The independent analysis, conducted by the University of Southern Maine’s Center for Business and Economic Research, found that BIW supported more than $8.4 billion in economic activity in Maine between 2017 and 2021. This figure includes the shipyard’s payroll and operating expenses, as well as other local expenses for which it was indirectly responsible – including the wages of BIW’s employees and their suppliers, which were spent on health care, food and accommodation.

“BIW accurately reflects the type of industry you want in your state,” said Dana Connors, President and CEO of the Maine Chamber of Commerce. “[The report] reminds us how lucky we are.”

Senator Angus King, who serves on the Senate Armed Services Committee, praised the yard for both its military and economic importance.

“Bath Iron Works has long been a cornerstone of Maine communities and the backbone of the American Navy,” King wrote in a statement. “This report puts into numbers what we already know about the Maine faces and businesses we deal with every day.
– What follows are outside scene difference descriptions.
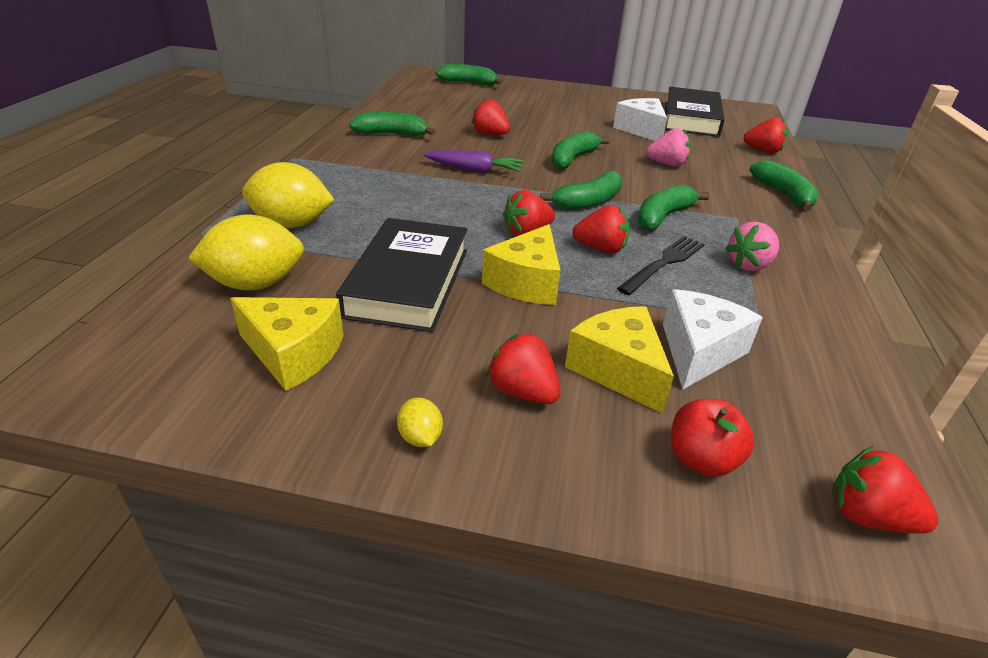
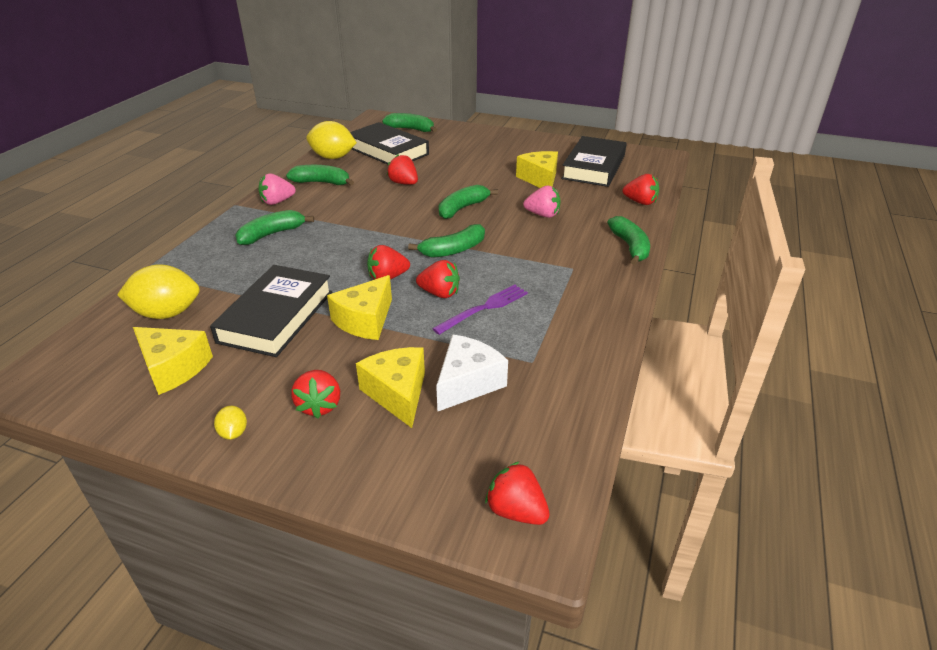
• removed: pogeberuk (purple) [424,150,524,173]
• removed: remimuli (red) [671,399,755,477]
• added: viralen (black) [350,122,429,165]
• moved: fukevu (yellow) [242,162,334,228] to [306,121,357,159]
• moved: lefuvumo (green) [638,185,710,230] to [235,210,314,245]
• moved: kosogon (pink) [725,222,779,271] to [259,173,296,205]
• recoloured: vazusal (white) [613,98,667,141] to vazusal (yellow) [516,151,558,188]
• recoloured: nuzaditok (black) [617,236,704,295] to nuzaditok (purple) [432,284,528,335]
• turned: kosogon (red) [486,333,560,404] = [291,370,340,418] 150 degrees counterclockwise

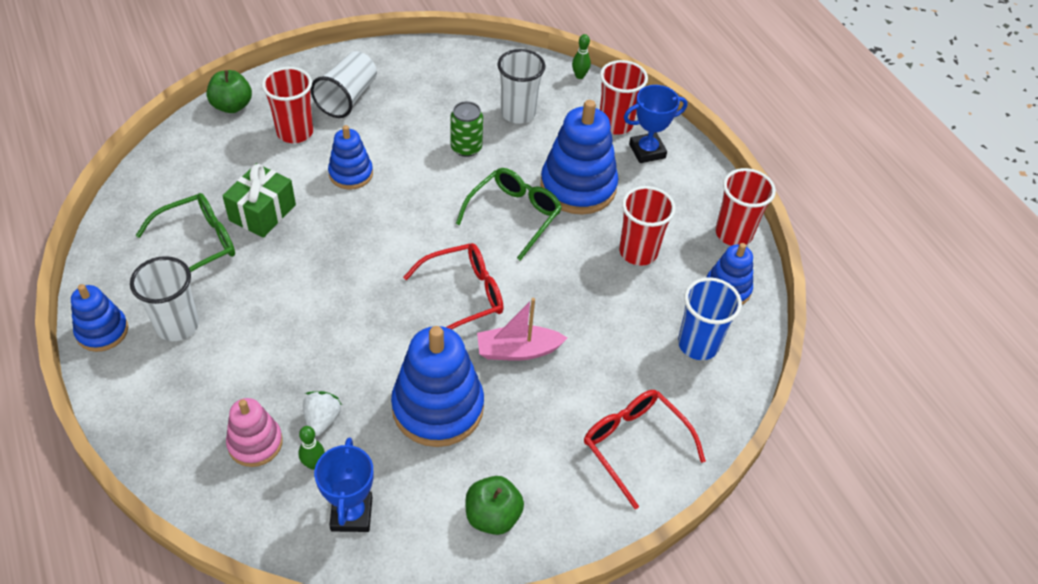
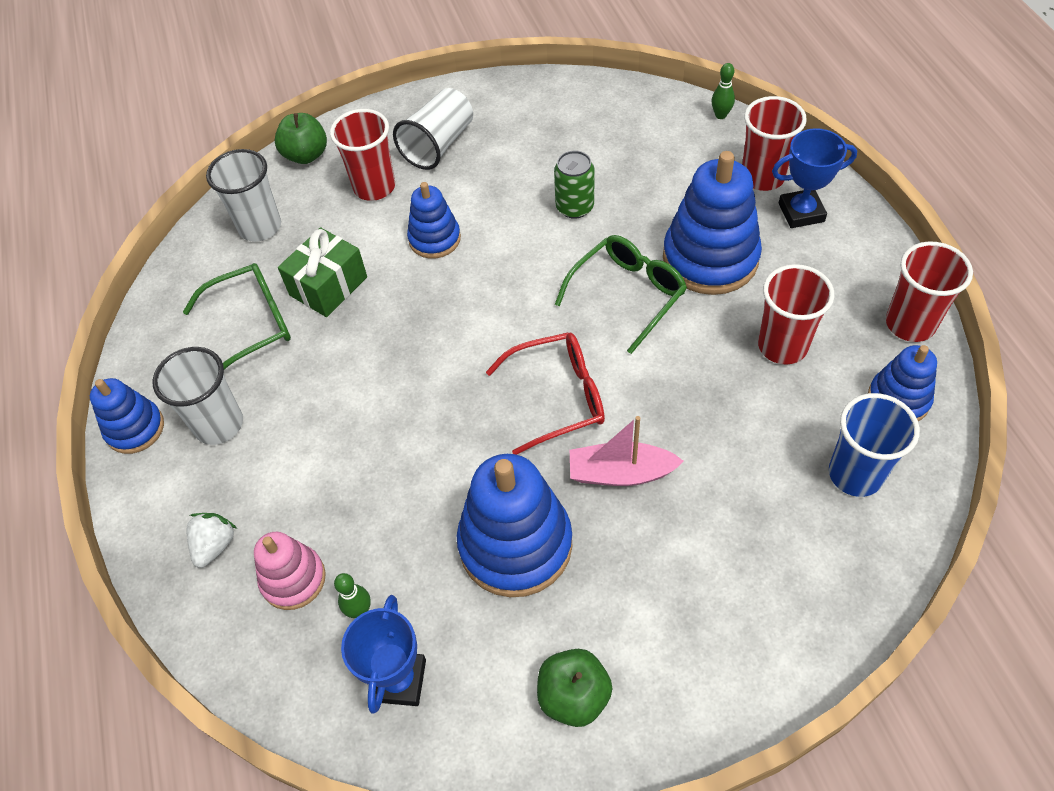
• removed: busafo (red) [584,390,706,509]
• moved: kosogon (white) [303,391,342,436] to [186,513,237,568]
• moved: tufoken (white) [497,49,545,124] to [206,149,281,242]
Bath Iron Works accounts for 17% of Maine’s manufacturing GDP, supports nearly 12,000 Maine jobs and provides $1.8 billion in economic impact (all 2021 figures). Bath Iron Works is a truly important and irreplaceable part of Maine and our state’s economy.”

According to the report, BIW directly employed over 6,600 workers in 2021, a 17% increase from 2011. This growth far outpaced increases in total national employment over the same period, which totaled 5%.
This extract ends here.